In the Which? survey, carried out from last December to February, the Qashqai had the highest breakdown rate for battery faults for cars that were less than three years old. An estimated 28 percent of the same Japanese brand’s Pulsar vehicles from 2014-2018 also reported similar issues.
Nissan said it had replaced its battery supplier and contacted 35,000 potentially affected drivers about getting a free update. Meanwhile, one in five of its Juke owners reported problems with components in the fuel system in diesel cars between three and eight years old.

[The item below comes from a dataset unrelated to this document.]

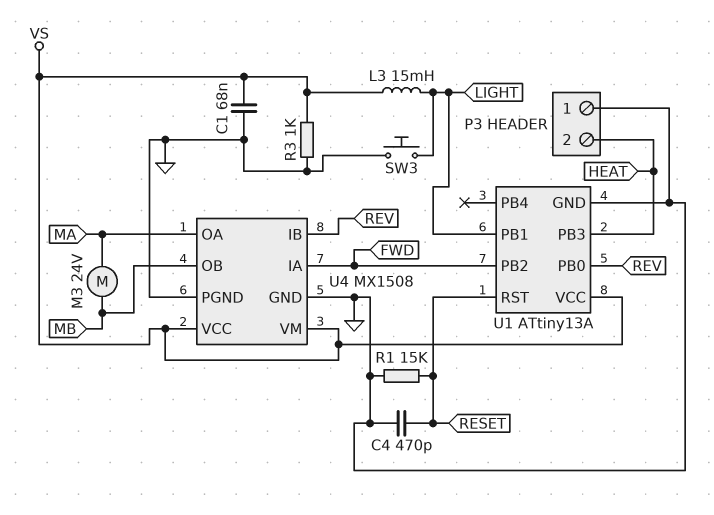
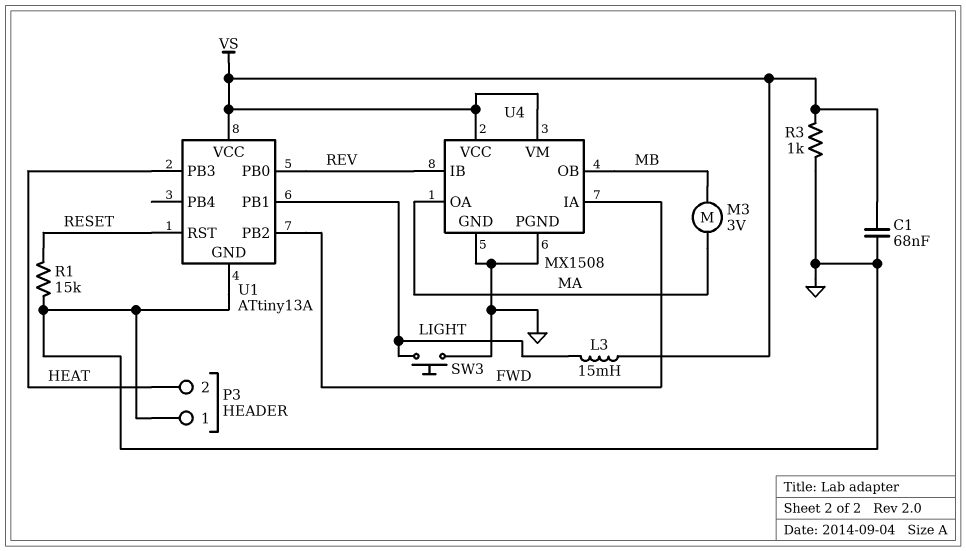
C4: 470pF (GND, RESET) -> none
M3: motor 24V (MA, MB) -> motor 3V (MA, MB)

BMW 5 Series Touring (2010 to 2017) drivers have the secondhighest fault rate linked to a single problem, with a quarter of owners reporting issues with their vehicle’s suspension. The survey found 18 percent of owners of the Tesla Model S, which can sell for over £50,000, reported faults with its pop-out door handles or locks in cars aged three to eight years old.
Which? found 21 percent of Range Rover Velar and 17 percent of Range Rover Sport drivers flagged up problems with the on-board computer software in vehicles up to three years old.
The group has now called on manufacturers to issue a recall on the affected models.
Land Rover said it took product quality “seriously” and was introducing software to all of its new vehicles for remote updates.
The company said it “understands” only 0.12 percent of Velar and 0.22 percent of Sport customers were surveyed, which it did not believe was “representative of the vast majority of satisfied customers”. Tesla told Which? that its warranties cover any repairs or replacements necessary for door handles for up to four years.
BMW said that it has carried out analysis of all warranty claims from launch to the present day which had “confirmed nothing usual” about suspension claims across the 33,000 vehicles sold.
The company said: “We encourage any dissatisfied Which? reader, whether they participated in this survey or not, to contact BMW UK on 0370 505 0160, making reference to Which?, so that we can investigate their concerns.”